Alex Guarnaschelli is an Iron Chef, Food Network celebrity chef and the executive chef at New York City’s Butter restaurants. Read her PEOPLE.com blog every Tuesday to get her professional cooking tips, family-favorite recipes and personal stories of working in front of the camera and behind the kitchen doors. Follow her on Twitter at @guarnaschelli.
I spend the majority of my time cooking or thinking about food. Running a restaurant can be challenging and stressful, and while I love that my hobby and profession are one in the same, I have to carve out ways and times to cook for pure pleasure.
After I had my daughter, Ava, I thought that creating her homemade meals would be a relaxing way to enjoy my love of cooking. And I wasn’t entirely wrong. But I wasn’t entirely right, either. I never expected to hear “I don’t like this, Mommy” or “This doesn’t taste good!” after investing so much of my time and energy on her food.
My 6-year-old daughter is a voracious eater but like any kid, also has her distinct likes and dislikes. She loves pizza but hates cheese in most other contexts. She loves tomato sauce but won’t touch a raw tomato. So I find myself, after years of dreaming up hundreds of creative restaurant menus, wondering what I should cook at home.
I wondered, how do I walk the line between sharing new ingredients and staying in my kid’s comfort zone?

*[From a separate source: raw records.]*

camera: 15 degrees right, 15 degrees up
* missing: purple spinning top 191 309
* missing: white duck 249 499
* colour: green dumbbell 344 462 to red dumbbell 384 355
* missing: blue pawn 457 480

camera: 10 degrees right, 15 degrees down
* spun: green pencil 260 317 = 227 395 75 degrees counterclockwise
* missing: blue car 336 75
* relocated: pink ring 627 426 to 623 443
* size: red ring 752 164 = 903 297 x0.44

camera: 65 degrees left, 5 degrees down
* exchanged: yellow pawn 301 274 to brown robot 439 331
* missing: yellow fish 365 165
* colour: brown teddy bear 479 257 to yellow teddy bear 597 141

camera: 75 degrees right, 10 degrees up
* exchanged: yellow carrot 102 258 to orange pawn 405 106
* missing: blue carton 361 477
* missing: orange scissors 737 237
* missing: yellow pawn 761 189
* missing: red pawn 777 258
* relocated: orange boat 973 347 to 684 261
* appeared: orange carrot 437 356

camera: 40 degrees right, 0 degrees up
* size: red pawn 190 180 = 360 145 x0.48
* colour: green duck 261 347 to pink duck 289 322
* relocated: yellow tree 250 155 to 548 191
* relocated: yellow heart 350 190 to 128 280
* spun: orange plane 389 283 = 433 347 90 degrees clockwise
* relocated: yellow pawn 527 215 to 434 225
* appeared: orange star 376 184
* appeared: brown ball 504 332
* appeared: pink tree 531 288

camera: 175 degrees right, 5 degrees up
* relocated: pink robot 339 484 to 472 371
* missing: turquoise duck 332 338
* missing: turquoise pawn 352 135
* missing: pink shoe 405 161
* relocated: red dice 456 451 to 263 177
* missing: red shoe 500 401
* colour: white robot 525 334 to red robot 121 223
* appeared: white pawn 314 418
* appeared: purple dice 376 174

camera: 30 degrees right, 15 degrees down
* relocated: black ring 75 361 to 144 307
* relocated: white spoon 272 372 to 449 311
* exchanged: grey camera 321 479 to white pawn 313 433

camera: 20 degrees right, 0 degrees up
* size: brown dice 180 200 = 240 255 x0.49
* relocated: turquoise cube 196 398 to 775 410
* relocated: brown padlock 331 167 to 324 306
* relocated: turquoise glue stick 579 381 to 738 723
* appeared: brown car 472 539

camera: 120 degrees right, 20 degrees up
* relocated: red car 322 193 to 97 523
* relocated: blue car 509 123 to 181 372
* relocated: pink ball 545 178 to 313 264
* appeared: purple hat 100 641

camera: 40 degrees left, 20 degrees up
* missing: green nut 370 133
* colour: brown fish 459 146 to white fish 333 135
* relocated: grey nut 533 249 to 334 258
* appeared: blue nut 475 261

After lots of trial and error, I’m ready to offer some suggestions. First, I think chicken fingers and mac and cheese should be part of every parent’s repertoire. But I also believe that we shouldn’t limit ourselves. I remember being a kid and whatever my mom or dad made, that was that. No other choices. No sauce on the side. No “liver with onions, hold the liver.”
I don’t think we need to go back to being this strict, but I also think that you shouldn’t be so quick to dismiss a food as something your child doesn’t like. A nutrition experts once told me a kid might need to see a new ingredient 16 to 24 times before they decide to even try it, let alone eat it regularly.
LEFT: Broccoli comes in so many forms; RIGHT: This is portrait my daughter painted of herself (Courtesy Alex Guarnaschelli)
I conducted my own broccoli test to examine this theory. I steamed some florets and seasoned them with salt and lemon juice. When the broccoli hit the table, my daughter’s nose wrinkled in distaste. I ate the broccoli with gusto as she watched silently. I did it again a few nights later.
You’re probably wondering, is this the part of the story where she began happily devouring broccoli? Has she moved on to kale shakes and hummus burgers since? Of course not. She watched me do this many, many times over several weeks. Yes, I went through a lot of broccoli.
I had given up all hope until about round 12, when she took a piece of broccoli and nibbled it hesitantly. She ate a few pieces and didn’t say anything. Neither did I. (Acting like you aren’t invested in what your kids eat, to prevent battles for control, is another tip.) I will admit I went to the bedroom after dinner and did a secret broccoli-victory-dance before returning to do the dishes.
She now eats broccoli from time to time, and sometimes even asks for it. To continue my discreet PR campaign on behalf of fresh produce, I take her to the supermarket and greenmarket to wander around. She’ll grab and apple and bite into it with gusto. She’ll marvel at how tomatoes come in so many colors. I think there is something to the idea of showing children that food is beautiful, whether you’re browsing at your local grocery store or strolling through a packed farmers’ market during the middle of summer.
Of course, there are some fruits and vegetables that my daughter finds beautiful but she won’t dare eat. But I like to think she is building a file of food information in her brain to reference as she gets older. As I build simple, reverent dishes to draw her in, I’m reminded of things I used to love as well. I forgot how good an artichoke can be if you just roast it with olive oil and chili flakes. And how sour cream can set off a baked potato beautifully. She would still prefer french fries any day but with patience I never knew I had, I’ve made progress with green vegetables.
Like those earlier complaints, “Mom, can you cook some broccoli?” are dinnertime words I never expected, either.